As Jones described being ”traumatized for so many years” during his time in prison and decades on parole, he acknowledged that his joy at the judge’s ruling was tinged with anger.

“This shouldn’t have happened,” Jones said. “Fortunately, I’m able to let that [anger] go because you can’t stay there. You gotta get in with the joy.”

The crime reaches back more than a generation. On Aug. 30, 1975, two men — one with a gun, one without a gun — burst into a Roxbury bar named the Golden Cafe and announced a robbery. They jumped behind the bar and shot and killed the owner, Albert Dunn.

Three women were in the bar during the killing, but only one — Rita McLellan — was initially able to describe the culprits. At first, McLellan told a police officer that the gunman was 5 feet 6 inches tall.

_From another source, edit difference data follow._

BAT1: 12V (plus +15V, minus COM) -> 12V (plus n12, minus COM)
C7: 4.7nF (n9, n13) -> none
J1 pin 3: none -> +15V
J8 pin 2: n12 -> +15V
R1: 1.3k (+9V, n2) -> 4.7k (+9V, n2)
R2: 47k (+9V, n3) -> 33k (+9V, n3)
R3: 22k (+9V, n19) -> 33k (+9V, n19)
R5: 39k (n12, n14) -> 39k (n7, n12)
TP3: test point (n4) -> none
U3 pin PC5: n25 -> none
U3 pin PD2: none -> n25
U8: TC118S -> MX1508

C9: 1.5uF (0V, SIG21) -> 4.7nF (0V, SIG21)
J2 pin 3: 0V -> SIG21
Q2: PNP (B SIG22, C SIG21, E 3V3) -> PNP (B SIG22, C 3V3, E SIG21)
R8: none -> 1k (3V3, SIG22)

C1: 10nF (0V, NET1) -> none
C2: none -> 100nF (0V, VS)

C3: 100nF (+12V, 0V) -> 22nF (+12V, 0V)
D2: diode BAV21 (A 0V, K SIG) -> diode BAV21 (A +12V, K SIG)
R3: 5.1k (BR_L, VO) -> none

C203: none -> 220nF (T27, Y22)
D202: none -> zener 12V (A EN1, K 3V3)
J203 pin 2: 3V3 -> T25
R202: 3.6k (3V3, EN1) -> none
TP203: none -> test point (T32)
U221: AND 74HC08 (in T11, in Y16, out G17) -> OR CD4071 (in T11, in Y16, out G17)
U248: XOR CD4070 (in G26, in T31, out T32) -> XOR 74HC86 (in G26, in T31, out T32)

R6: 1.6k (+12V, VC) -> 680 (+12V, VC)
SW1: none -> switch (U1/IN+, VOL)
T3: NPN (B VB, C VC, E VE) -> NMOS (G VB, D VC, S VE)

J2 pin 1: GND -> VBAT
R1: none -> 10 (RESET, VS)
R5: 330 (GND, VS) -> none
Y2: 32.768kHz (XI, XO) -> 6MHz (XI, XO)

A Boston police detective then interviewed all three women together, a tactic the judge described in his ruling as problematic. Witnesses are interviewed individually because they can influence each others’ recollections. As the women talked, McLellan “changed her mind” about the height of the gunman, according to court records.

The height of the gunman mattered. Jones is over 6 feet tall — not 5 foot 6 inches.

Police arrested Jones on Sept. 23, 1975, and he immediately professed his innocence. He was the only person ever charged with the crime. There was no physical evidence tying Jones to the killing and the case against him was based entirely on witness testimony.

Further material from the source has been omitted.